Hamida, a mother of 10, has benefited from GPFA’s approach to sharing expertise. After joining GPFA’s orchard revitalization program in 2008, Hamida saw production from her 200-tree orchard with six varieties of apple dwindle to a few diseased apples. Sakina, GPFA’s female extensionist, helped her radically prune and fertilize her trees (see Fig. 9.2). By the end harvest season, Hamida sold her apples for $4,000, in sharp contrast to the $600 annual income of her 55-year old husband, Abdul Shakoor, a taxi driver in the volatile, conservative Paktya Province. But Abdul Shakoor beams with pride as Hamida tells how she expects better productivity this year. He smiled as Hamida grabbed his smooth hand to contrast her calloused palms. Her income is the primary support for the 16 people in their household.

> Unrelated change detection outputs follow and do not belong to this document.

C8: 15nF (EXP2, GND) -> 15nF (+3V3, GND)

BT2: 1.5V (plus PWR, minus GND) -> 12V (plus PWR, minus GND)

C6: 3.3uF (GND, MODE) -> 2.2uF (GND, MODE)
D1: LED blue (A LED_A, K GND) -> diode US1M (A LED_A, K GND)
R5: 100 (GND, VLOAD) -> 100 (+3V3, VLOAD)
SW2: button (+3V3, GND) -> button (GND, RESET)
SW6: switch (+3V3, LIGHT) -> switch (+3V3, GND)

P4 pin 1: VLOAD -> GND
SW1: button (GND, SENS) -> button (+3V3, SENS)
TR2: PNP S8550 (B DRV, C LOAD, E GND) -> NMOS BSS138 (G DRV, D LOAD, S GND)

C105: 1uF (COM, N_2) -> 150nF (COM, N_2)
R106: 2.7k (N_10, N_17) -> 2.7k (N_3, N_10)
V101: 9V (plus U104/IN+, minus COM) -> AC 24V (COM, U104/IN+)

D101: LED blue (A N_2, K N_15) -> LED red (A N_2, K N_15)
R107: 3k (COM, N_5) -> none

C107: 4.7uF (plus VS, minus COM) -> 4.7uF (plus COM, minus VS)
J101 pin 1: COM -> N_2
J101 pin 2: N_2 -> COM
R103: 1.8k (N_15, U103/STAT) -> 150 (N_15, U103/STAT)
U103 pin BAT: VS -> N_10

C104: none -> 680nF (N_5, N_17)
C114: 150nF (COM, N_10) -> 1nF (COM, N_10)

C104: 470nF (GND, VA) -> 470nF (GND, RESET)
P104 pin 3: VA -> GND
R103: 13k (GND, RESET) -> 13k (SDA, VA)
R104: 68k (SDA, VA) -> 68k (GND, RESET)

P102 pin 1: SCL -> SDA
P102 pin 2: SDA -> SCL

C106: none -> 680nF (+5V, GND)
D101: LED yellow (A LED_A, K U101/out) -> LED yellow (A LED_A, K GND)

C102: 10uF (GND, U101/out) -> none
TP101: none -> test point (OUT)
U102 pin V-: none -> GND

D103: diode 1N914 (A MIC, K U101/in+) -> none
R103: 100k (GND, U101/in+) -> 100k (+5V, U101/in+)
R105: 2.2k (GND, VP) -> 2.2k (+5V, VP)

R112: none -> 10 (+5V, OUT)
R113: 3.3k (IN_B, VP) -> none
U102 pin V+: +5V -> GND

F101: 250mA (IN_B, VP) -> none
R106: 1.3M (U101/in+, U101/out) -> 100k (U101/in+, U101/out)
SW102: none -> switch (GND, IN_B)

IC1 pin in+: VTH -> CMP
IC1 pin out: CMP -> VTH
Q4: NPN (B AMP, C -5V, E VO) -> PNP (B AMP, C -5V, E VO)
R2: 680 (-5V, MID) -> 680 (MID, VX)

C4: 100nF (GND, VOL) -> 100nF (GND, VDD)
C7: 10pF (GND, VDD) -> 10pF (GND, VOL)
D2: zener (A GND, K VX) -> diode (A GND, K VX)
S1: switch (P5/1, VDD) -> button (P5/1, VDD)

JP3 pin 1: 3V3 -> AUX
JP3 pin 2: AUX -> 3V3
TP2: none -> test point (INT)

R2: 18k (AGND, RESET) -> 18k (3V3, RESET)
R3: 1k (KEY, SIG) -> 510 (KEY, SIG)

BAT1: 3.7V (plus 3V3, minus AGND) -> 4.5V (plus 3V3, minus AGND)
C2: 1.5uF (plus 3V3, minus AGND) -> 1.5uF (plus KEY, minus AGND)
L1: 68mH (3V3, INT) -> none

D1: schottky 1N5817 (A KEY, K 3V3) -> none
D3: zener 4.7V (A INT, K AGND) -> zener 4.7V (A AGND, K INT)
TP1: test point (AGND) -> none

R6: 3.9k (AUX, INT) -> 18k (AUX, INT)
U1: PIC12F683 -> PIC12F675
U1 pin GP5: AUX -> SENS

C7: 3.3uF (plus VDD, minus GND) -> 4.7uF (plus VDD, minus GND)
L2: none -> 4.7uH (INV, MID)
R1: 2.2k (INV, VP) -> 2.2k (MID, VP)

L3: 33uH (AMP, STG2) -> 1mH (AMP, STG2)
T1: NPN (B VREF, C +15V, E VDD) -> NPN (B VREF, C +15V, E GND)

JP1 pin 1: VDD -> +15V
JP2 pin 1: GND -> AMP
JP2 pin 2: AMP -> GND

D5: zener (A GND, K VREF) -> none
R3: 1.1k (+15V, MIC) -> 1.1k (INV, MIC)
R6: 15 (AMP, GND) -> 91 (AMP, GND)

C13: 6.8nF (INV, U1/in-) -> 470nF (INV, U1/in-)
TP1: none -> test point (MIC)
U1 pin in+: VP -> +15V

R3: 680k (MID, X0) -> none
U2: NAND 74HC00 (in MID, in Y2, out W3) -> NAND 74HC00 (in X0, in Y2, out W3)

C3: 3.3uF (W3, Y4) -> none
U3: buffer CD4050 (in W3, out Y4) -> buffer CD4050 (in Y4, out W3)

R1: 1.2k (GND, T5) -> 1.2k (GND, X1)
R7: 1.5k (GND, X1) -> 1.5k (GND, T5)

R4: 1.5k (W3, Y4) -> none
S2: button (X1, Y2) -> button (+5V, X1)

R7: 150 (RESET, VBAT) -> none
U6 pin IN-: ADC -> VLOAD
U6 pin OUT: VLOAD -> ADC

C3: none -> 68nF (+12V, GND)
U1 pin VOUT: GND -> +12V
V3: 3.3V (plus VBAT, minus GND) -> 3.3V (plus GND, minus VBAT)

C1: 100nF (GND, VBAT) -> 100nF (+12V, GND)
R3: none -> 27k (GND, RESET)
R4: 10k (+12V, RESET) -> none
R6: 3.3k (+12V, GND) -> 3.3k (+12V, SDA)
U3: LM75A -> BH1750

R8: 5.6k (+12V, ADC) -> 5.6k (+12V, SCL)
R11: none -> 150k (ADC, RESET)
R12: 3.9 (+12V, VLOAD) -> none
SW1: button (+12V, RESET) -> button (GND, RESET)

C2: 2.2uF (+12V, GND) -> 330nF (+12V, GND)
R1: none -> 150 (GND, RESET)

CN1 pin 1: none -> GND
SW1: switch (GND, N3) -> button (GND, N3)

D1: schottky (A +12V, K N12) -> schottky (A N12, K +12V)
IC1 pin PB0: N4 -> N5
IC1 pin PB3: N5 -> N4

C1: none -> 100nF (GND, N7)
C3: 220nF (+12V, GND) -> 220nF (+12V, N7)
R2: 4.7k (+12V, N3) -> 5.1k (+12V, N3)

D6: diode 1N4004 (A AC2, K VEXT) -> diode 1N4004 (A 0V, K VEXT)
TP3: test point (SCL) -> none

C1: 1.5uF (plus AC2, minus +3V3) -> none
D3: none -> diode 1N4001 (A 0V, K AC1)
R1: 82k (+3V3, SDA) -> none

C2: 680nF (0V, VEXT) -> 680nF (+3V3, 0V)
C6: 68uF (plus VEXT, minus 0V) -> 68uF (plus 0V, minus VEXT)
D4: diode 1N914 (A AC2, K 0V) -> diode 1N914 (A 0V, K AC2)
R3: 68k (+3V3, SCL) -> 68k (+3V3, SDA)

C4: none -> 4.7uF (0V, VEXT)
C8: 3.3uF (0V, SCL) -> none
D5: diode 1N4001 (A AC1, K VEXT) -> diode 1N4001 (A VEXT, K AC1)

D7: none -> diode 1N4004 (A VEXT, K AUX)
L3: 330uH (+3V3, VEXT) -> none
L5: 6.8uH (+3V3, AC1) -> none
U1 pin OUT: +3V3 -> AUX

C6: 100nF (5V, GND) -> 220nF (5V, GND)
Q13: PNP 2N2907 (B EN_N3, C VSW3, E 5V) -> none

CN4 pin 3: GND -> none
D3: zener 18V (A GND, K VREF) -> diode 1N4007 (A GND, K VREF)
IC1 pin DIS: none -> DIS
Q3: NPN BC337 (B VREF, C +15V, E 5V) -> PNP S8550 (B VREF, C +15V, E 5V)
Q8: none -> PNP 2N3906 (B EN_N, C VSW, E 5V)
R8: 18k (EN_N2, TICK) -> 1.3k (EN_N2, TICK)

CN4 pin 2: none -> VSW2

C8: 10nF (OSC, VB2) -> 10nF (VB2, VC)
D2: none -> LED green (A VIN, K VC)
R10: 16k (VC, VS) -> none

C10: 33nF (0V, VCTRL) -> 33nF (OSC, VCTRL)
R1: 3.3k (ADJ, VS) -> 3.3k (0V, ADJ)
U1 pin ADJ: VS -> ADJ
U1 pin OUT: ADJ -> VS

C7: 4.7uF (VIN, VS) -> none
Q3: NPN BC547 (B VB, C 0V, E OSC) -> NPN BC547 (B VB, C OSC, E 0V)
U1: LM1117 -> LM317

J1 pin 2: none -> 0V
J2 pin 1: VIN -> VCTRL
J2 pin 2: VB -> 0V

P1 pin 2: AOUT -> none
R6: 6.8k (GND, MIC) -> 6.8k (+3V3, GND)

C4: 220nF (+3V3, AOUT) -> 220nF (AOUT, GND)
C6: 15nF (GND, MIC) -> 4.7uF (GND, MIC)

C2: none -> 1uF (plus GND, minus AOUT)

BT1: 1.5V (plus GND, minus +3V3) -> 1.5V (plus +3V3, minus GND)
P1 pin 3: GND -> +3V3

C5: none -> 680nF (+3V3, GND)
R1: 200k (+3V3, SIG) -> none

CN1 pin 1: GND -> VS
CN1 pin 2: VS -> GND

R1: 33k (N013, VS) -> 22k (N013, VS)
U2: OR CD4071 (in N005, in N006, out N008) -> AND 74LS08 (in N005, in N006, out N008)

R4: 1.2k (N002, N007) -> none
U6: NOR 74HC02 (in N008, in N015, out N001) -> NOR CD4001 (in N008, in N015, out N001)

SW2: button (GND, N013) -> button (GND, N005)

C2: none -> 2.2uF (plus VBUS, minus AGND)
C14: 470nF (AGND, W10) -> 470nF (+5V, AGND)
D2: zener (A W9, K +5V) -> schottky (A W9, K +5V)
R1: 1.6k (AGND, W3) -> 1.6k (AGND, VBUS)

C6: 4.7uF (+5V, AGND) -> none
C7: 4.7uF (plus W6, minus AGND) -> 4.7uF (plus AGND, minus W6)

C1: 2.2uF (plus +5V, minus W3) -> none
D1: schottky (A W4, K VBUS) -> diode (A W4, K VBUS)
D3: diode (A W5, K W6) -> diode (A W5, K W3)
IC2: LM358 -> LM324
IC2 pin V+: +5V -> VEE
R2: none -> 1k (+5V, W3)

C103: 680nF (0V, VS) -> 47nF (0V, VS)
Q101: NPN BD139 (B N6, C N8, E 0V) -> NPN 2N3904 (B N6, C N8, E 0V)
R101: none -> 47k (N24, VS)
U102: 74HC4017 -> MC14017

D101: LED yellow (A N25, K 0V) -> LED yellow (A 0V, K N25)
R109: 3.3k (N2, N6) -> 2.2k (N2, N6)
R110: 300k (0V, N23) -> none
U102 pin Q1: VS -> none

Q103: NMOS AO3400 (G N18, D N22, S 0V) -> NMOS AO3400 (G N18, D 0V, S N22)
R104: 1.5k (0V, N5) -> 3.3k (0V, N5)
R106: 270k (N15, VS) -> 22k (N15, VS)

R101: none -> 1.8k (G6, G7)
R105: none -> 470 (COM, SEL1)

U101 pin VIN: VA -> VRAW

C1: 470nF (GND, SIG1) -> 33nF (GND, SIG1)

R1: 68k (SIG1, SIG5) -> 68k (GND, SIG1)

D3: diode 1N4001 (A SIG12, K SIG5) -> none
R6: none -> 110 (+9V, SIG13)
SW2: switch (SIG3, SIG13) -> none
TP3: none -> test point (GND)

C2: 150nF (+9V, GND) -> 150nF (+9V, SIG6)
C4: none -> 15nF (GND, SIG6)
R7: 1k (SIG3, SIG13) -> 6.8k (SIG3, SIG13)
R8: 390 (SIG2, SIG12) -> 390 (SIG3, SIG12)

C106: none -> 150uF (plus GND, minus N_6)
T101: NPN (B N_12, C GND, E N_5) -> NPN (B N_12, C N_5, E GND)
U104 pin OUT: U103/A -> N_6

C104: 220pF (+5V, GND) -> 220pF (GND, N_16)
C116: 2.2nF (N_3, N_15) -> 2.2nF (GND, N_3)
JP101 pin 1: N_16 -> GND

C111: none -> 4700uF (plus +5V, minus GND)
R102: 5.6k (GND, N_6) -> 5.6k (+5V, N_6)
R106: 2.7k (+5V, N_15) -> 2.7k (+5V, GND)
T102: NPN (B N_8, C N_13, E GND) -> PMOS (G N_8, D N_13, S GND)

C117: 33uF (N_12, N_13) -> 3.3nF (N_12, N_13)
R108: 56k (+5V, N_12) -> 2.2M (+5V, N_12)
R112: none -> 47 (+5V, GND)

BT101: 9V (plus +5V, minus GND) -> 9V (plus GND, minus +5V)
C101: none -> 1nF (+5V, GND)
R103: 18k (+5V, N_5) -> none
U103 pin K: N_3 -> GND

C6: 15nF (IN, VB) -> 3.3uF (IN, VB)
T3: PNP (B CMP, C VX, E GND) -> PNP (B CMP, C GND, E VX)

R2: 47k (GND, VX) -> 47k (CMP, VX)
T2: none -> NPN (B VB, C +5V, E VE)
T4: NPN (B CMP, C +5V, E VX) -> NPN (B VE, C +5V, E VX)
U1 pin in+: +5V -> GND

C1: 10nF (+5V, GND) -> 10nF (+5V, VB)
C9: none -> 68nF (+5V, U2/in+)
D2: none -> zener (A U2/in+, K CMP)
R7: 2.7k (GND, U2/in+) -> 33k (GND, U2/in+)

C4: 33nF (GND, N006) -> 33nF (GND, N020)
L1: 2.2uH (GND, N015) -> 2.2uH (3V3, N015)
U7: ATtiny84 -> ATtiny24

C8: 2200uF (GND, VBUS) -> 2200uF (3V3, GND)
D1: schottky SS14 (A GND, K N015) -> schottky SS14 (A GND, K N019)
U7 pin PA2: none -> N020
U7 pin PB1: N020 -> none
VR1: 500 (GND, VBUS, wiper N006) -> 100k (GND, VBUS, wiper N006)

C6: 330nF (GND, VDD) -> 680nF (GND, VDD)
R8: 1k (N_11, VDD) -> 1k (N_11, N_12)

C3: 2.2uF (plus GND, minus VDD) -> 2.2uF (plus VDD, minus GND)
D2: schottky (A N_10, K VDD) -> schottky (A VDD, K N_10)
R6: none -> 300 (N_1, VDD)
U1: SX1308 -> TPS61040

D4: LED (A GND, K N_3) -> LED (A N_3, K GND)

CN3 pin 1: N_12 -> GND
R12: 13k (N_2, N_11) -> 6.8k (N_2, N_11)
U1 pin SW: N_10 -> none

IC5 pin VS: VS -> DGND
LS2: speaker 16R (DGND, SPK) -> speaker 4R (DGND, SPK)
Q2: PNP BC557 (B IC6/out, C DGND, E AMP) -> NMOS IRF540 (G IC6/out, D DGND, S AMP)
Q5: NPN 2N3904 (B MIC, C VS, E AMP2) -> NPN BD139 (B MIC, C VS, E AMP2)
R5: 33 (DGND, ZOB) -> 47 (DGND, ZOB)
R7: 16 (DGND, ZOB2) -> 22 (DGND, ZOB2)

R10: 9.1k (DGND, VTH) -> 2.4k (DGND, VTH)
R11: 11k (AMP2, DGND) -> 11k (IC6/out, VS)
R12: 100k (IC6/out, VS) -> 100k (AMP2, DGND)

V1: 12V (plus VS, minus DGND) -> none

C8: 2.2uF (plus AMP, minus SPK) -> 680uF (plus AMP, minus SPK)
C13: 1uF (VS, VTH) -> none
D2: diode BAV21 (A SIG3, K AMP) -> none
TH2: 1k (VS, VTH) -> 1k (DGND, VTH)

Sakina says that Afghanistan is on the cusp of great change, but progress has its challenges. ‘The women and the men of Paktya are strong’, she says. ‘They were on the front lines as Afghanistan resisted the Russians’. Hiding her lined and weathered face from the camera with her bright green chador, Hamida, like Rabia, personifies the character of a proud, resilient people working together to rebuild a country brick by brick, neighbor to neighbor, and tree by tree.